Considering my legacy of dessertfocused cookbooks, it might surprise some to know that my salt tooth often speaks louder than my sweet tooth. Call it an inevitable balancing act, brought on by years of saccharine excess, but it seems that there’s not enough salt in the world to compensate for my reckless, sugar-coated youth. I’ll still dive head-first into a bowl of ice cream or a plate of chocolate chip cookies, but there’s a good chance I’ll spike each serving with a pinch (or two) of coarse salt before indulging.

Clearly, I’m not alone on this impulse. Gourmet salts have taken off in a category all their own, exploring new territory with different flavors far more adventurous than the classic mixtures of herbs and spices. San Francisco Salt Co. is one of the leaders of that pack, blending gourmet ingredients with high quality sea salt for a luxurious finishing touch. While various flavors of smoked salts have been a mainstay of the brand for many years, their newest release offers something unique to this crowded, salty category. Whisky Smoked Sea Salt elevates the concept to a lofty new realm, utilizing empty barrels once employed to age Teeling’s Irish Whiskey to lend deep, oaky aromas to this most humble of seasonings.

Dusty grey and fine as soft beach sand, the powerful scent that emerges from the package is stunning. Earthy and downright primal, like a carefully tended campfire, there’s no liquid smoke nonsense going on here. It’s the truly natural, unmistakable aroma that even the most advanced flavor labs could only dream of synthesizing.
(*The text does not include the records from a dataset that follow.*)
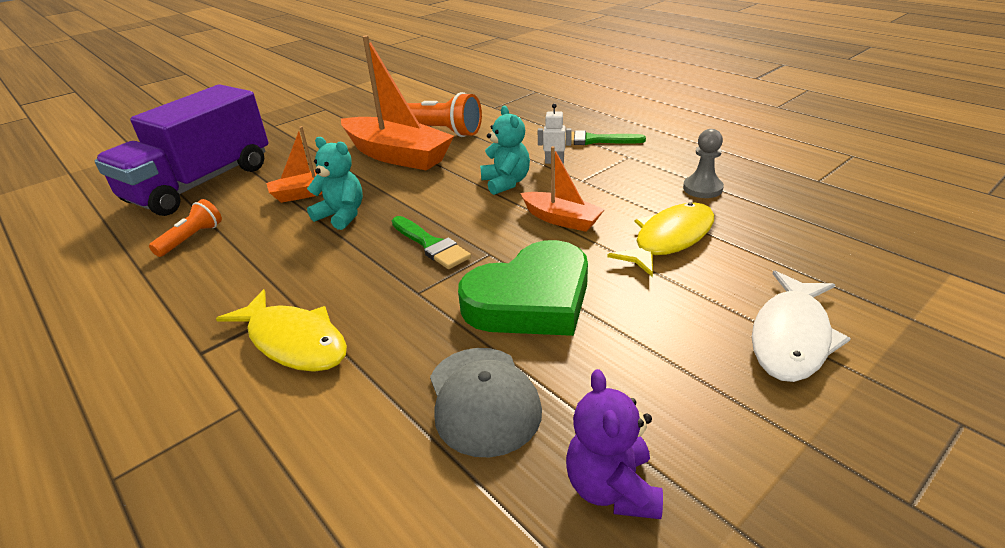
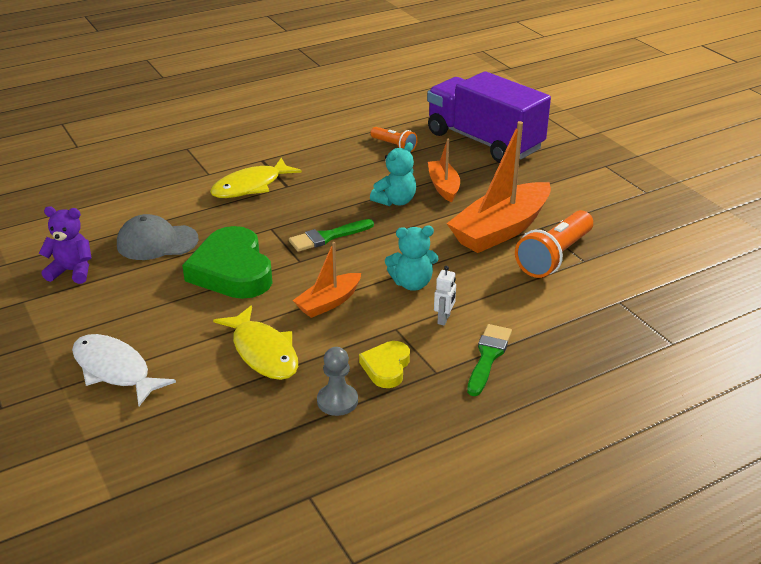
camera: 100 degrees right, 0 degrees up
(640, 175) = (386, 367): none -> yellow heart

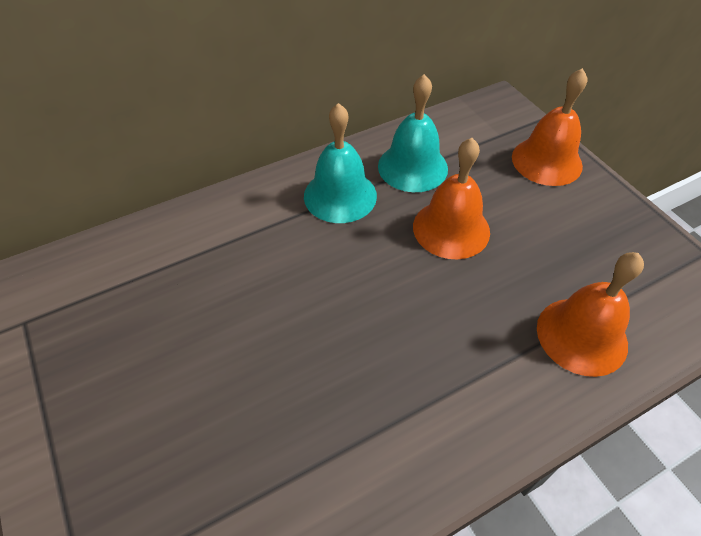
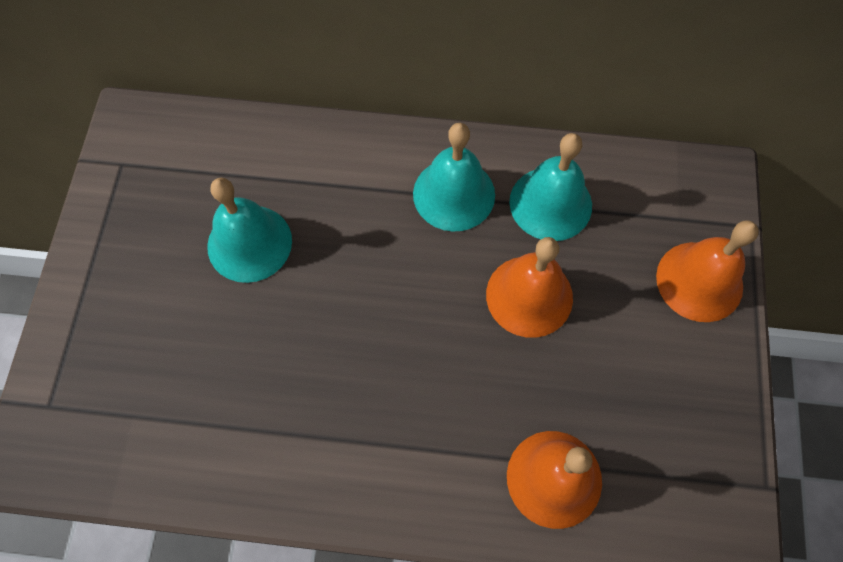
camera: 35 degrees right, 15 degrees up
(198, 316) = (249, 243): none -> turquoise bell

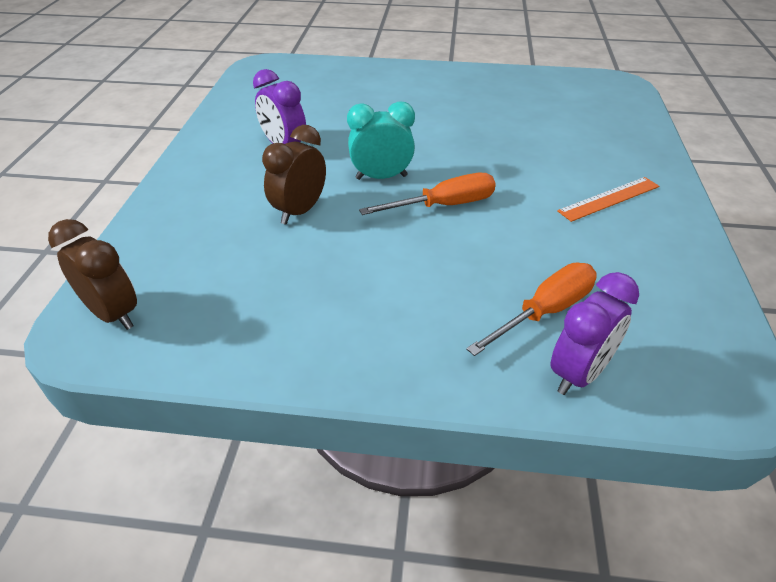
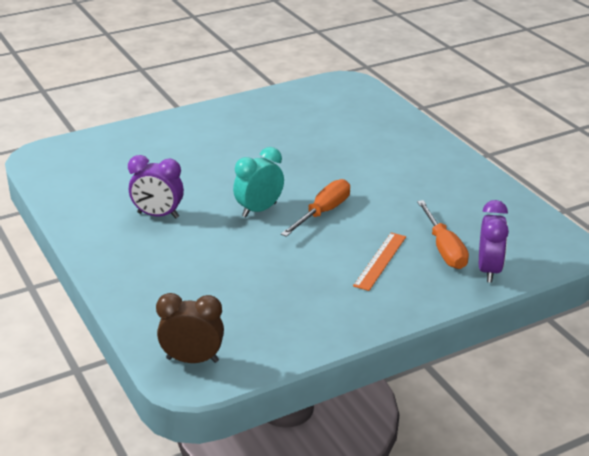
camera: 35 degrees left, 10 degrees down
(300, 211) = (231, 253): brown clock -> none
(544, 312) = (444, 248): orange screwdriver -> orange screwdriver turned 150 degrees clockwise
(609, 198) = (418, 170): orange ruler -> orange ruler (380, 261)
The flavor is naturally a bit more restrained when paired with food. Unless you add a heaping teaspoon of salt to every meal, it’s only natural that it would take a backseat to the taste of the food itself. That doesn’t mean that it disappears into the scenery by any means. As with any good finishing salt, it serves to accentuate those savory morsels, adding subtle notes of smoke that add depth and character otherwise impossible to achieve in a single bite.

Frosting the rim of a tall, icy glass of Bloody Mary, there’s no better way to get a full-frontal hit of this richly smoked salt. Regardless of your final destination on either sweet or savory route, it’s one unmistakable, inimitable condiment that’s definitely worth its salt, and then some.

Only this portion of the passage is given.